Feminism and climate change
Quintero addressed the importance of feminism and environmental activism as going hand in hand. “We need to respect our planet the way that we as women need and deserve to be respected.”
There’s an absolute need for women to be extremely active in the climate movement. Women around the world are going to be facing the impacts of climate change first, no matter what.
“Women are vulnerable to the effects of climate change in many ways,” she points to displacement as an effect of climate change that will cause women to be more vulnerable to other types of violence, and notes that “women of color are extremely impacted.”
She also noted that women who are still overwhelmingly responsible for caregiving, have to deal with the impacts of the pollution the causes climate change like rising childhood asthma rates. “If a child is sick with asthma, they are going to be staying home,” and in most cases, it will be the matriarch of the family tending to the child’s care, which can lead to lost work hours, and economic impacts.

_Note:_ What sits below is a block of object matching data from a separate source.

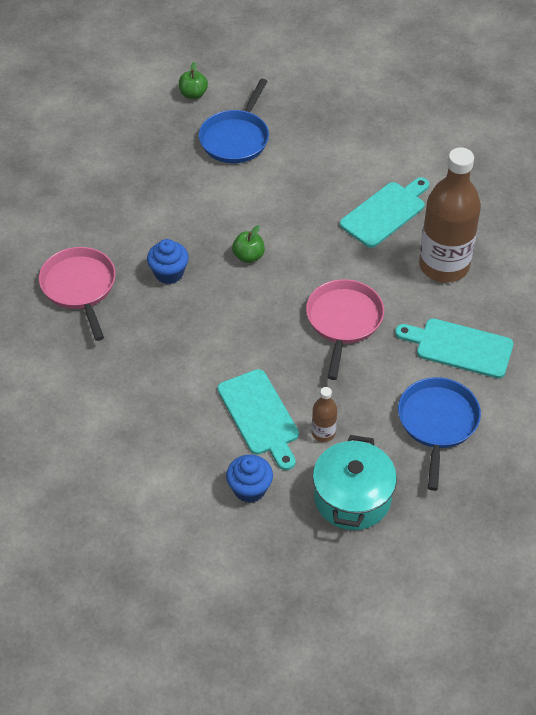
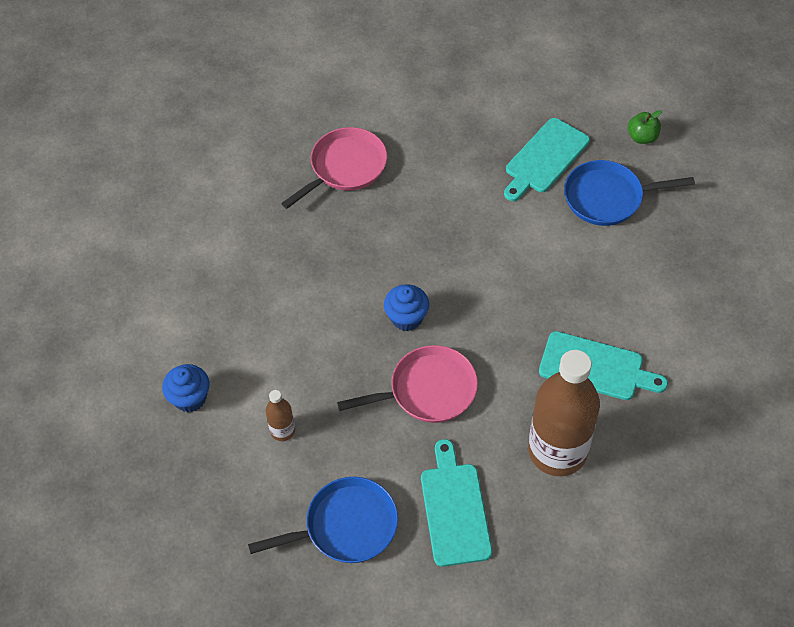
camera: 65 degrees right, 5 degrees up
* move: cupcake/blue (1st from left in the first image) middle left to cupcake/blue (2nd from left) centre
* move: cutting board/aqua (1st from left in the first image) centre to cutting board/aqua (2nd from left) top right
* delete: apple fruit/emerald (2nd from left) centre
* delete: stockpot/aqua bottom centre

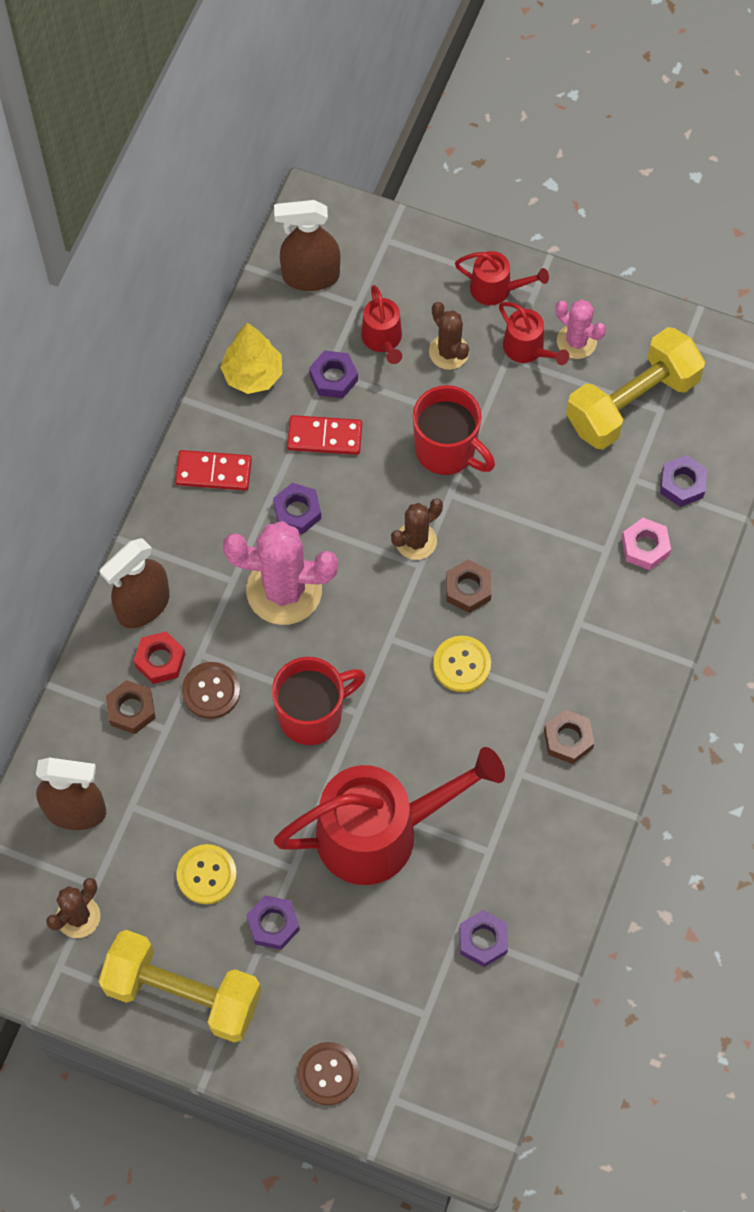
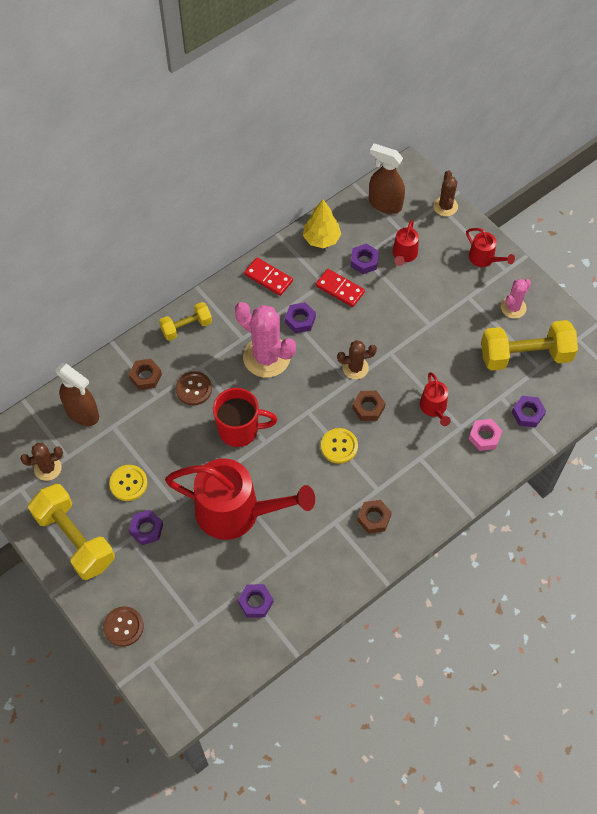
camera: 30 degrees right, 5 degrees down
* replace: spray cleaner/dark brown (2nd from left) middle left to hand weight/golden (2nd from left) middle left
* move: watering can/scarlet (4th from left in the first image) top right to watering can/scarlet (3rd from left) middle right
* move: cactus/dark brown (3rd from left) top centre to top right
* rotate: cactus/pink (2nd from left) top right = middle right 60 degrees clockwise
* delete: hexagon nut/scarlet middle left
* delete: tea mug/scarlet (2nd from left) centre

The government needs to change in order to address how climate change affects marginalized women, said Quintero. “I think the number one thing is to put women at the center of the conversation. So much of what happens in government is decided by a privileged few. And generally, women are underrepresented, even in those rooms.”
Quintero points to the accomplishments of women like Christiana Figueres and many other women from community organizers to high-level politicians to engineers, who are playing critical roles in solving climate change. Figueres is the Costa Rican diplomat that played a key role in the United Nations Convention on Climate Change and helped build international strategy.